Go for a 4×4 for the reasonable ground clearance it affords you. You can, of course, hire a 2-wheel drive vehicle, but you are not permitted to drive on ‘F’ roads and other tracks.

Our experience was that even access to certain Points of Interest along roads a regular 2-wheel drive wouldn’t get you there. Trust us.

Aldeyjarfoss or so we thought.

We decided to head down the 844/3 towards Aldeyjarfoss. The gravel road had beautiful views as it guided you along the banks of the fast-flowing river next to you.

The gravel road alongside route 842, Iceland

Unfortunately, the waterfall that we were trying to visit appeared to be down an impassable road. But hey ho, some you win, some you lose.

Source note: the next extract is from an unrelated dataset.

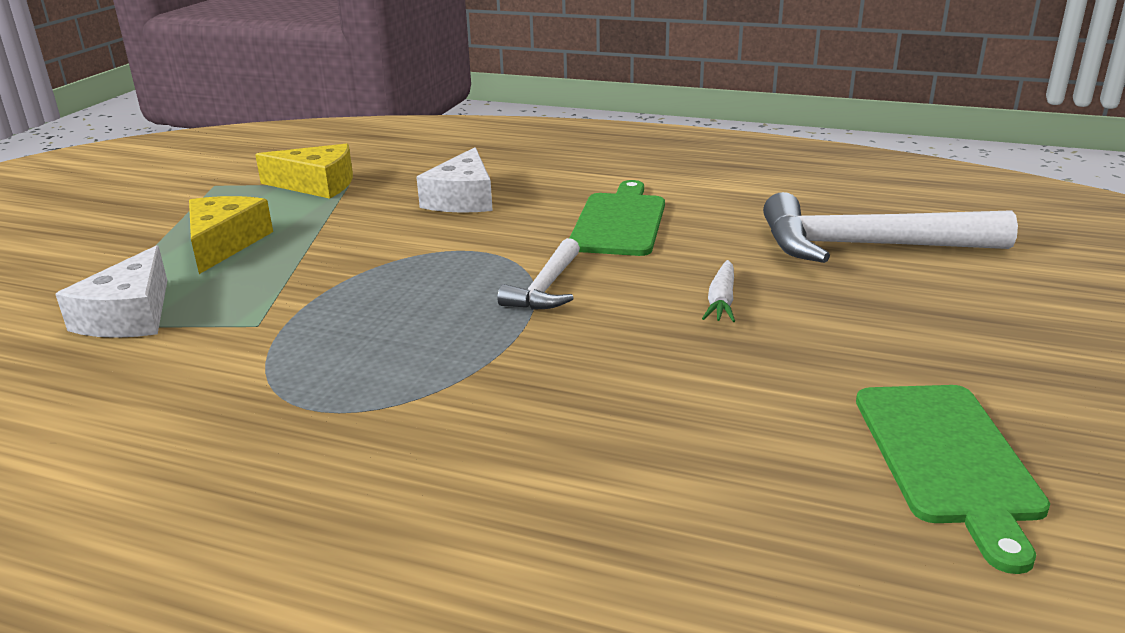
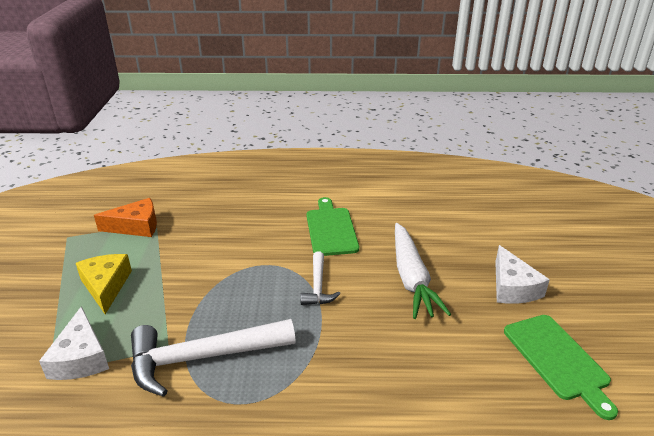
camera: 20 degrees left, 5 degrees up
(317, 184) = (136, 226): yellow cheese -> orange cheese
(462, 199) = (233, 225): white cheese -> white cheese (512, 287)
(721, 300) = (411, 278): white carrot -> white carrot, size x2.15
(867, 246) = (461, 226): white hammer -> white hammer (203, 358)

Looking across Svartárvatn lake, Iceland

However, we did reach Lake Svartárvatn, and in the distance, you could see the northern tongue of the glacier, Vatnajökull, which we had seen while in the south of the country.

On a need to know basis

If you are planning a road trip around Iceland particularly over the winter months you need to be very aware of the ever-changing road and weather conditions.
 
During winter, parts of the Ring Road may be impassable, and you may not get to areas of the country you intended to.
 
Regularly check the conditions by using these useful websites and apps, believe me, they will come in handy.

Mirror Lake

We more or less double backed on ourselves and headed up the 842, along the other side of the river.
 
Returning to the Ring Road we are then greeted by Ljósavatn Mirror Lake, another astonishing view.

Ljósavatn Mirror Lake, Iceland

Perhaps when the ice has melted, it lives up to its name.

Detour

It wouldn’t be the same if we stuck to the route. Branching north off the Ring Road we head up a gravel road to Grenivik. The roads are unbelievably quiet and clear of snow.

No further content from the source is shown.